Si vous souhaitez remplacer le disque dur par un support flash, il suffit d'acheter cet adaptateur. Ensuite il y a deux options: soit acheter une carte Compact Flash (comme ça coûte cher, ne pas hésiter à regarder en occasion), soit utiliser cet adaptateur avec une carte SDXC du commerce (une Sandisk fera l'affaire).

_Note: concernant l'adaptateur vert (1.8 IDE vers CF), il faut couper le petit rebord à droite de la fiche afin qu'il puisse s'emboiter sans soucis dans l'iPod. Ne pas hésiter à regarder plusieurs vidéos sur YouTube de personnes qui ont fait cette manipulation. Aussi, il est souhaitable de plier le jumper ou carrément de l'enlever et de souder les fils à la place, car ce jumper risque d'endommager l'écran lorsque l'on referme l'iPod._

Sinon, vous avez toujours la possibilité de remplacer l'ancien disque dur par un disque dur d'iPod toujours vivant.

Concernant l'OS, il suffit de brancher l'iPod sur l'ordinateur, et la marche à suivre va dépendre de l'ordinateur:

Si c'est un ancien Mac ou un Windows, il suffit d'ouvrir iTunes, de brancher l'iPod, et de sélectionner "Restaurer l'iPod".
Si c'est un Mac plus récent, il suffit de brancher l'iPod, d'ouvrir le Finder, et de sélectionner "Restaurer l'iPod".
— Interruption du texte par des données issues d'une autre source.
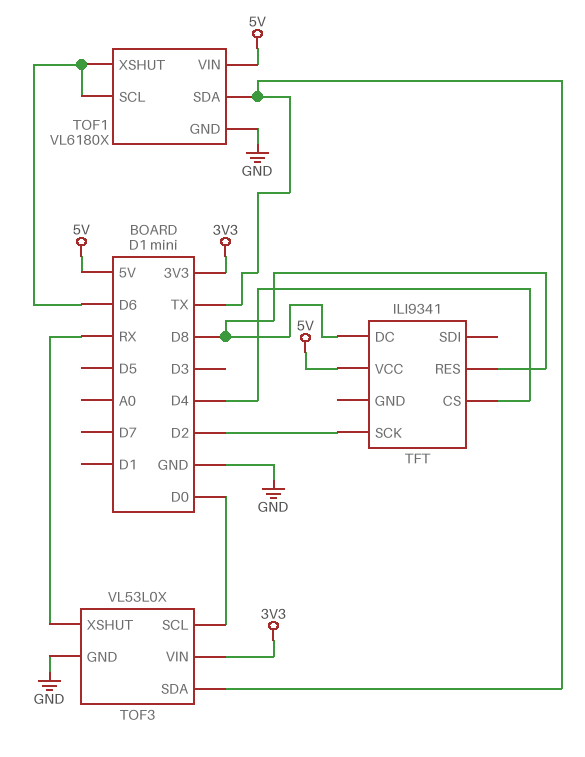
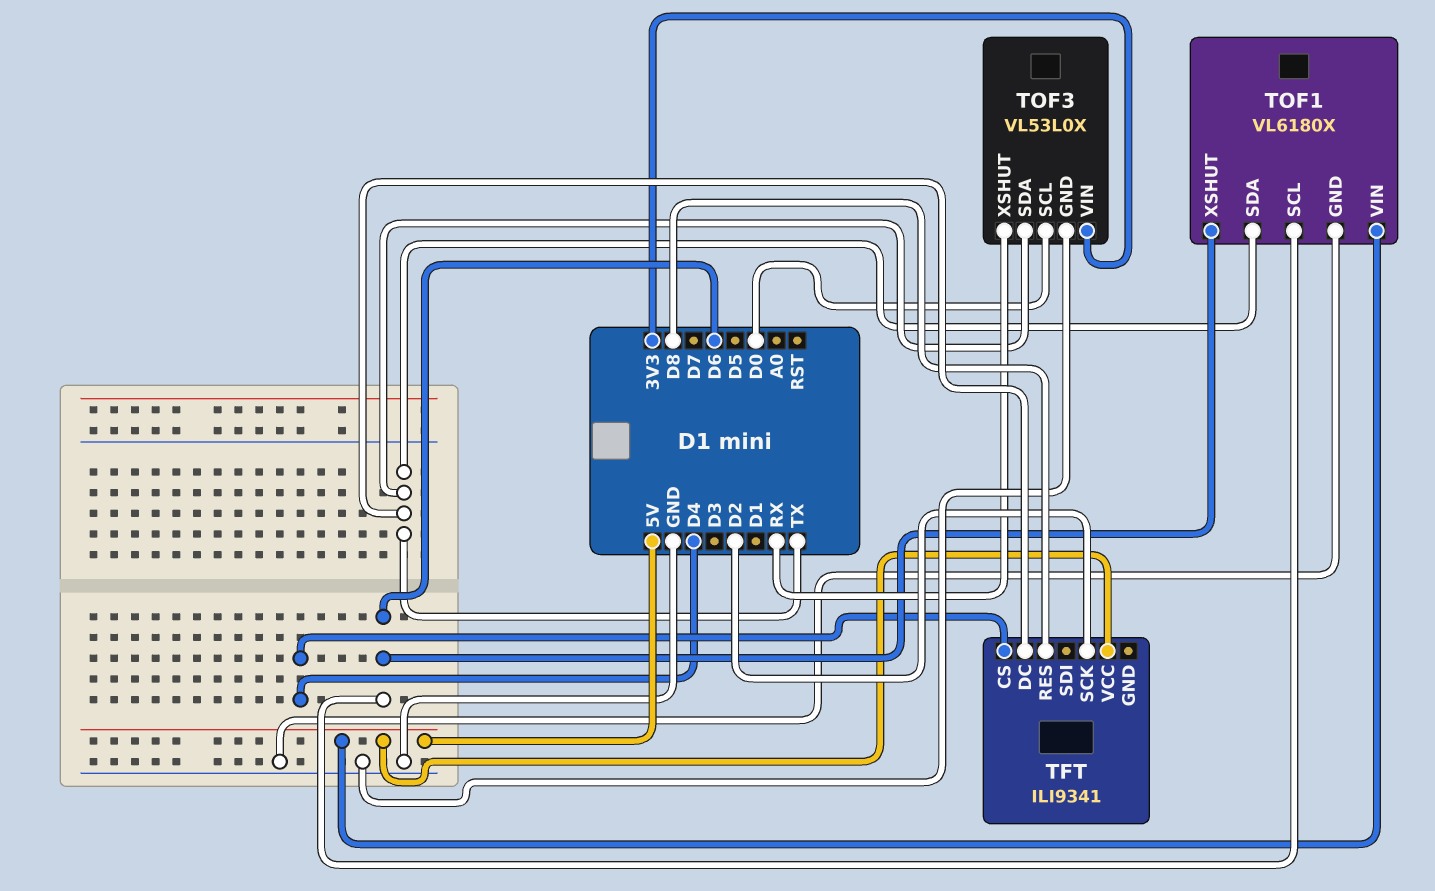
TFT pin DC: D8 -> TX

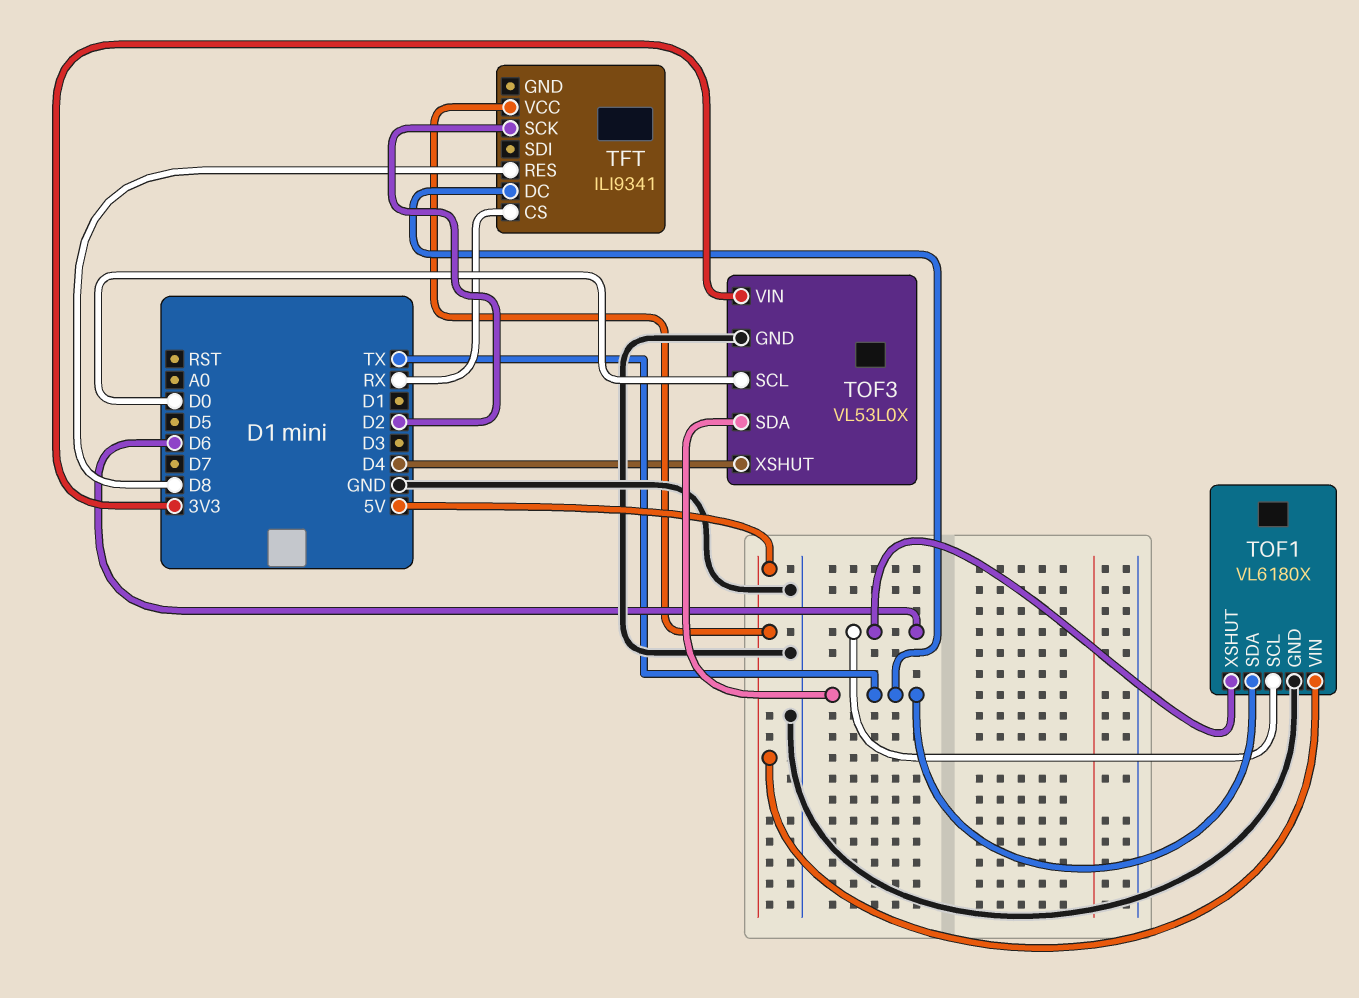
TFT pin CS: D4 -> RX
TOF3 pin XSHUT: RX -> D4

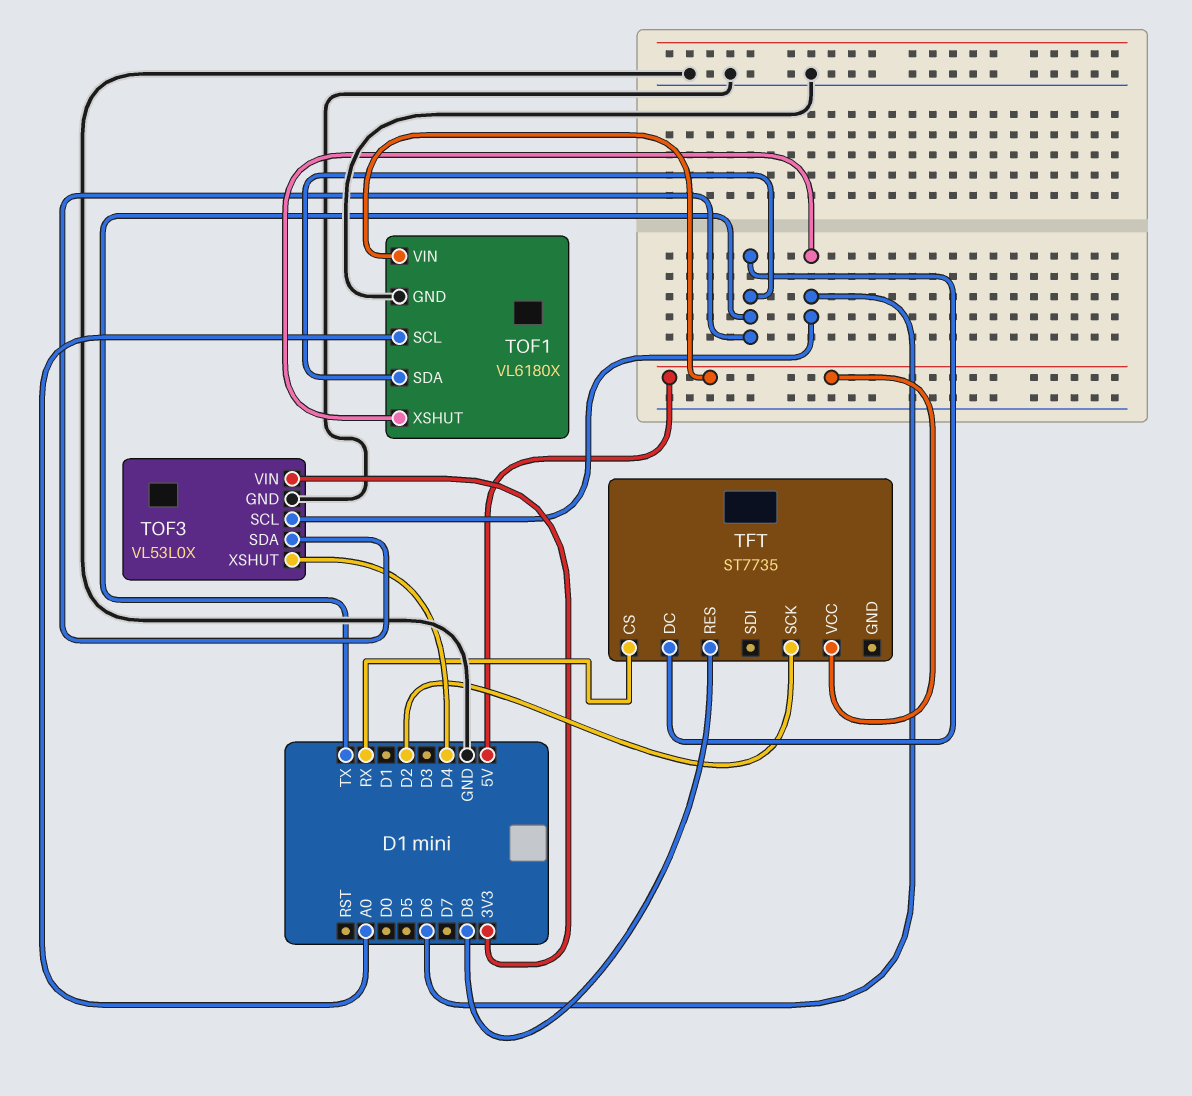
TFT: ILI9341 -> ST7735
TOF1 pin SCL: D6 -> A0
TOF3 pin SCL: D0 -> D6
Avant de restaurer l'iPod via iTunes ou le Finder, il est indispensable de formater la carte SD en fat32. Des fois, la restauration ne fonctionne pas du premier coup, auquel cas il faut de nouveau formater la carte SD, ou bien fixer l'adaptateur dans l'iPod,... De mémoire, ma première restauration de l'OS a mis 2-3h à fonctionner.

En bref, c'est une opération un peu délicate, il faut vraiment prendre son temps et y aller par étapes. Il faut surtout y aller délicatement avec la carte mère.


----------



## nopuop (20 Août 2022)

Bonjour à tous,

Je suis toujours émerveillée de ces posts et tentatives de ressurection !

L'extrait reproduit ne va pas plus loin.